The objective is to further complement government’s effort at attaining the United Nations Sustainable Development Goals (SDGs), particularly goals three and six, which aim at ensuring good health and wellbeing and achieving clean water and sanitation for all by 2030 respectively.
The project, which would employ behaviour change communication approach, seeks to instill good attitudes in the youth especially children and make them ambassadors of the campaign as well as engage key stakeholders to amplify the voice against indiscriminate littering of the environment.
Ms Mwinisonaam said she contested and worked to win the crown because she had the passion for good sanitation practice and the zeal to improve sanitation as it was disheartening to see people die from filth and unsafe water-related diseases.
“According to the World Bank report in 2012, about 19,000 Ghanaians including 5,000 children below the age of five died as result of poor sanitation practices and Ghana’s economy lost about GH¢420 million in that year and the National Malaria Control Programme of the Ghana Health Service indicates that one person dies of malaria every three hours,” she said.
Ms.
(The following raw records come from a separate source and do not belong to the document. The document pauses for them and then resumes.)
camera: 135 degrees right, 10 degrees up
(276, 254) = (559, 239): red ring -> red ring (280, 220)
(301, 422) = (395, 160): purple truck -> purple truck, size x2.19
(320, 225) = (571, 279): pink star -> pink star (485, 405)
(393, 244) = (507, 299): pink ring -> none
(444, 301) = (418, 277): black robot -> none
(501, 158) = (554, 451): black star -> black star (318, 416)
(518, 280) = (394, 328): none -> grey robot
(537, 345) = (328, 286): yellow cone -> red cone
Mwinisonaam, who suggested attitudinal change as the most effective weapon to tackle the phenomenon, said the project would target 40 basic schools and 40 religious bodies across the 15 Municipalities and Districts in the region, in a bid to educate people on how human activities adversely affected health and welfare of people.
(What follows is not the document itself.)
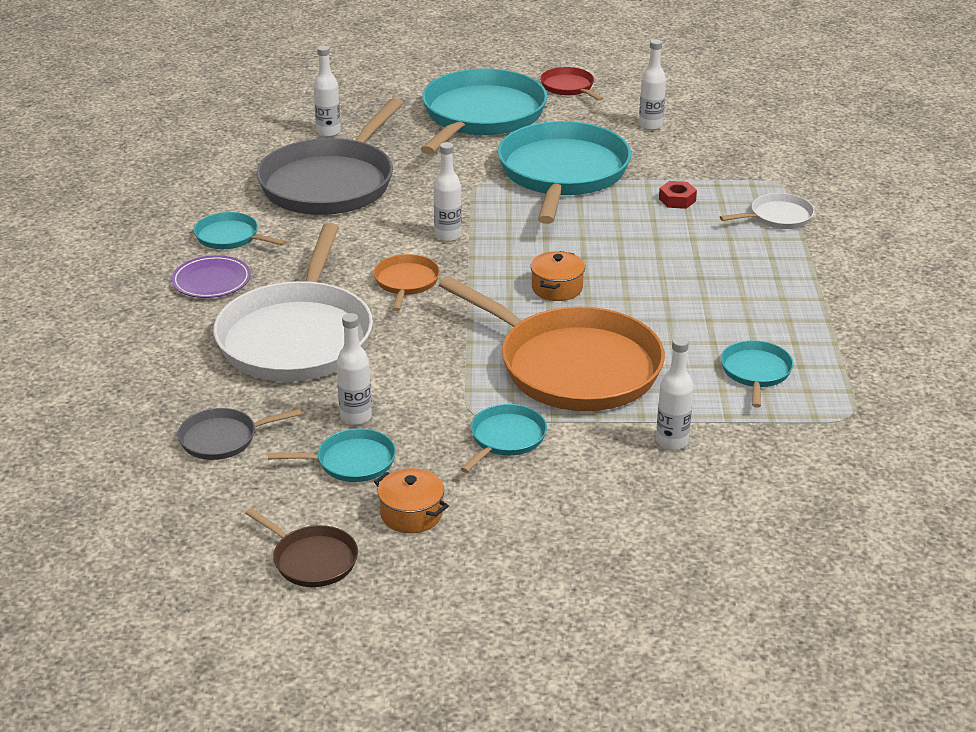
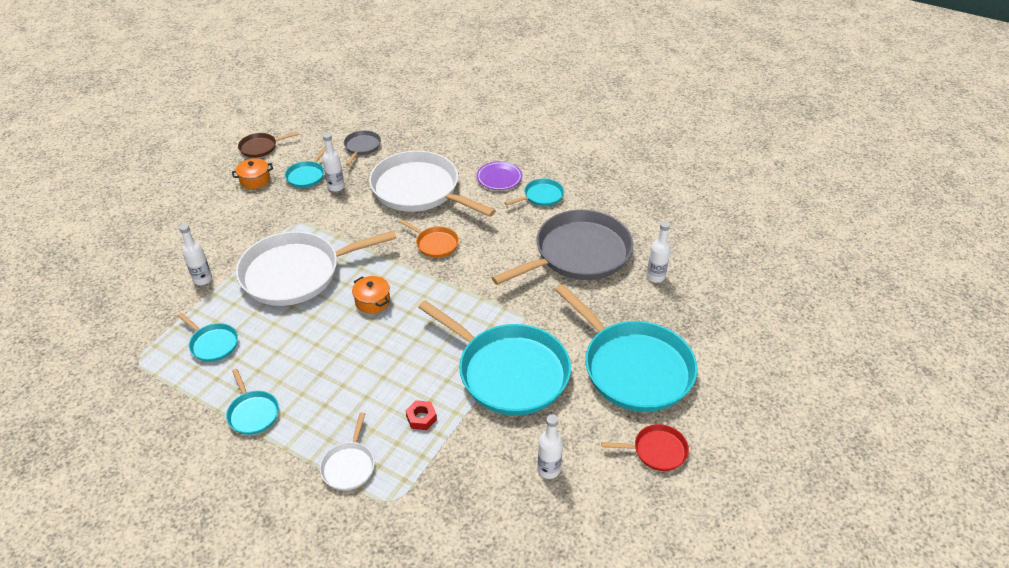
camera: 120 degrees right, 10 degrees up
(330, 183) = (578, 254): grey pan -> grey pan turned 90 degrees clockwise
(448, 236) = (471, 280): white bottle -> none
(506, 438) = (269, 226): turquoise pan -> turquoise pan (253, 413)
(573, 367) = (296, 273): orange pan -> white pan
Mr. John Godson Aduakye, the Regional Director, Community Water and Sanitation Agency (CSWA), said the sanitation menace was the biggest problem confronting the country and indicated that only 15 percent of the entire region had good sanitary environment and attributed the cause to negligence on the part of people.
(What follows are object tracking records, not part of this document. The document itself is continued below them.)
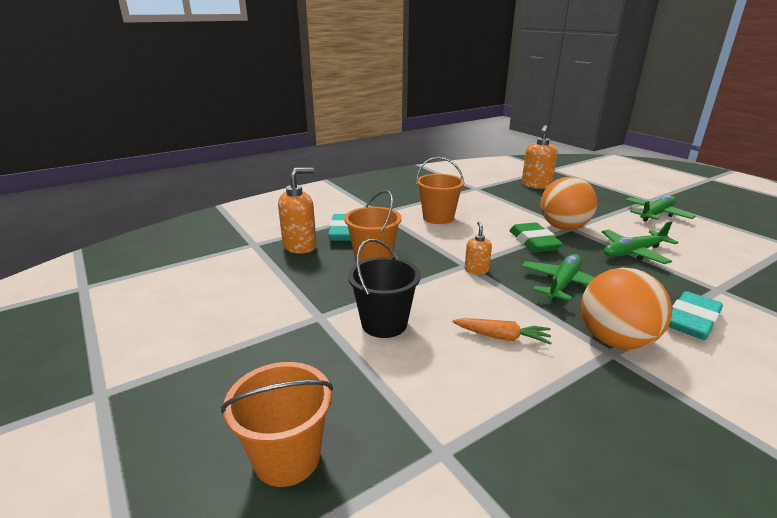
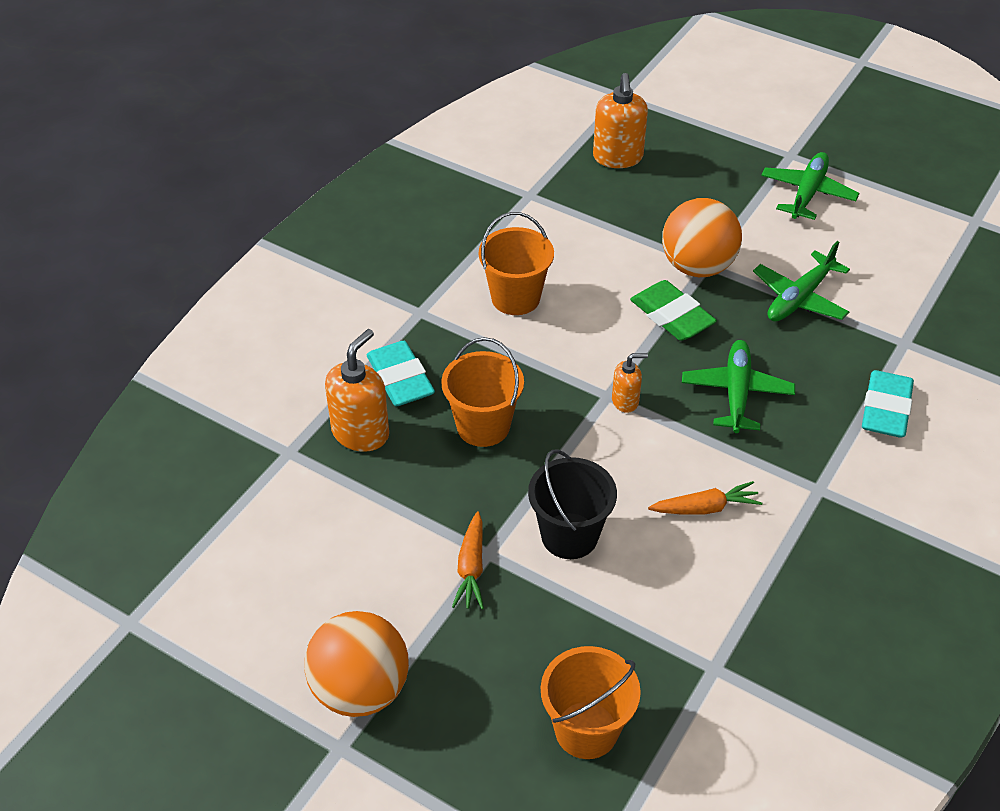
camera: 25 degrees left, 20 degrees up
(300, 321) = (471, 568): none -> orange carrot
(476, 270) = (625, 401): orange soap dispenser -> orange soap dispenser turned 105 degrees clockwise
(615, 340) = (818, 469): orange ball -> orange ball (360, 690)

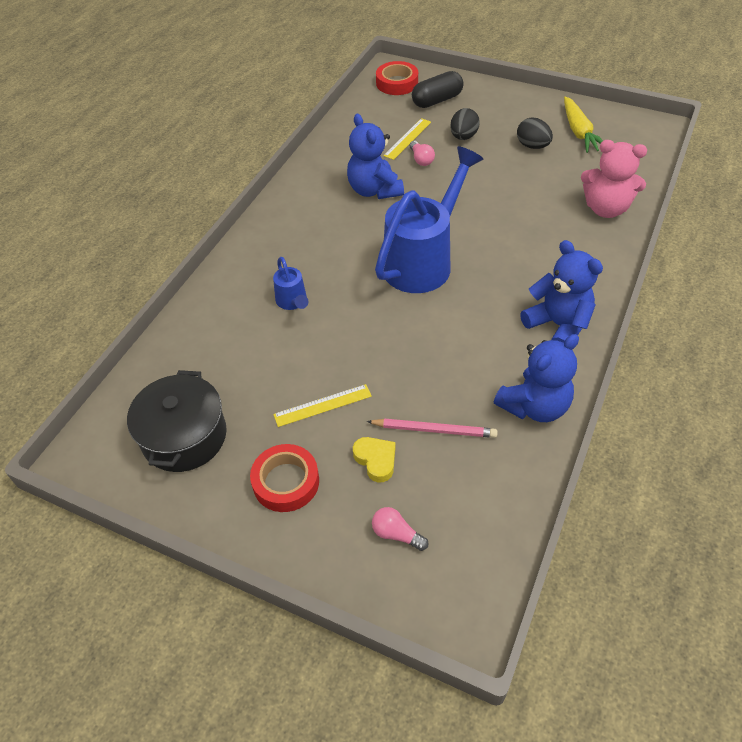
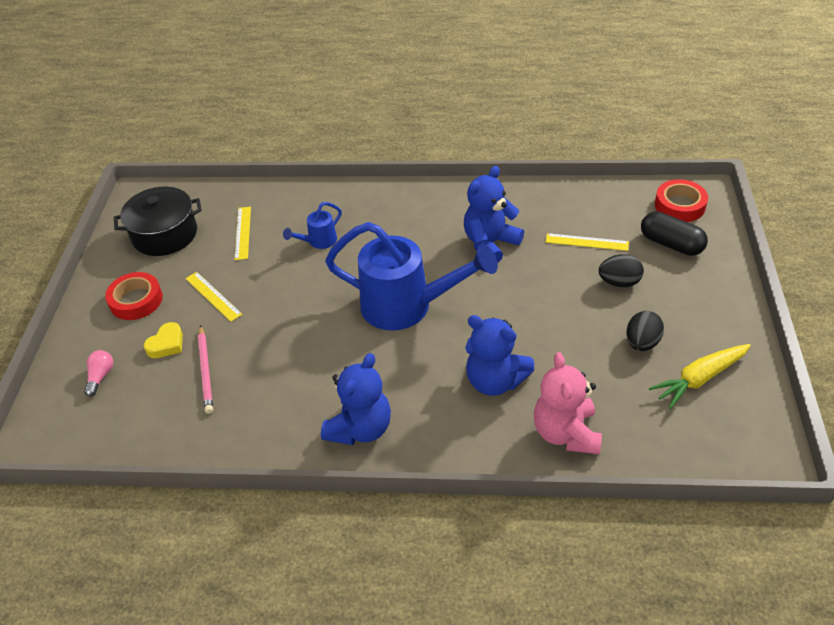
camera: 70 degrees right, 5 degrees down
(234, 361) = (243, 233): none -> yellow ruler
(421, 159) = (558, 262): pink light bulb -> none
(534, 406) = (251, 433): blue teddy bear -> blue teddy bear (495, 381)

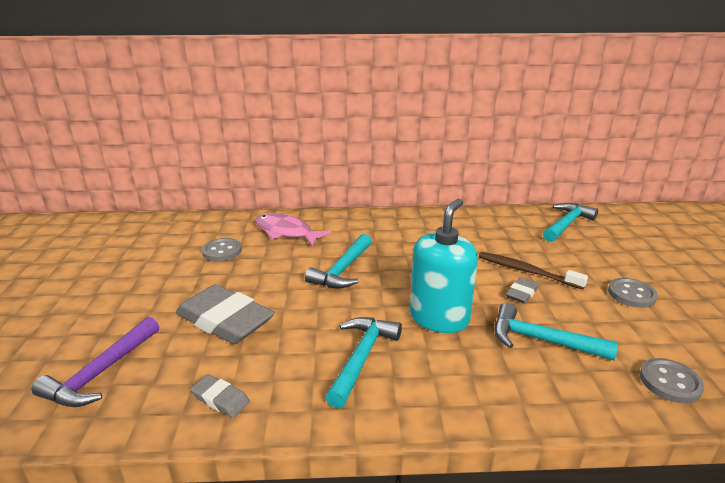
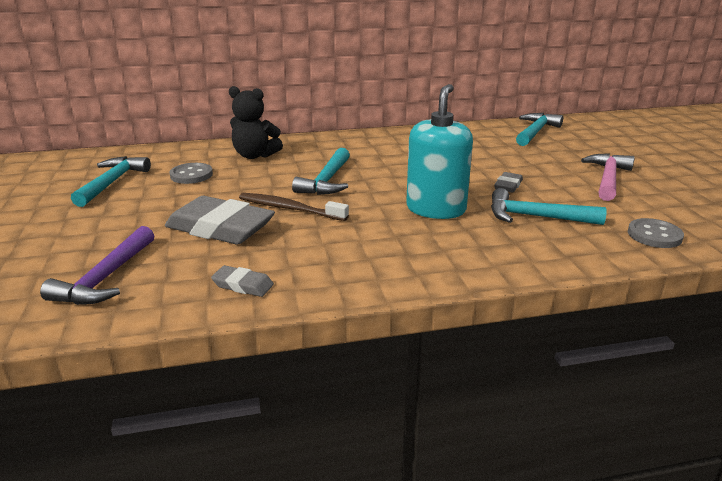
camera: 10 degrees left, 0 degrees up
(286, 232) = (255, 155): pink fish -> black teddy bear
(361, 358) = (371, 244): turquoise hammer -> turquoise hammer (112, 183)
(526, 271) = (507, 169): brown toothbrush -> brown toothbrush (289, 208)
(631, 294) = (607, 179): grey button -> pink hammer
Dr. Winfred Ofosu, the Regional Director of the Ghana Health Services, said the consequences of poor sanitation, resulting from human activities such as illegal mining, open defecation and indiscriminate dumping of rubbish among others was enormous.
He said in 2018 alone, the region recorded 40,000 cases of diarrhoea in children under the age of five years and the sanitation project if given the necessary support would help to reduce childhood mortality as well as diarrhoea and other related diseases such as cholera, malaria, typhoid, yellow fever and hepatitis A.
In a speech, read on her behalf by Mr. Joseph Amiyuure, the Municipal Chief Executive of Bolgatanga, Madam Tangoba Abayage, the Regional Minister, said the campaign was timely as it was in line with government vision of attaining clean for all and promoting best sanitation practices.
The Regional Minister directed all the Municipal and District Assemblies as well as sanitation agencies in the region to cooperate and give Ms. Mwinisonaam all the necessary support to enable the project succeed.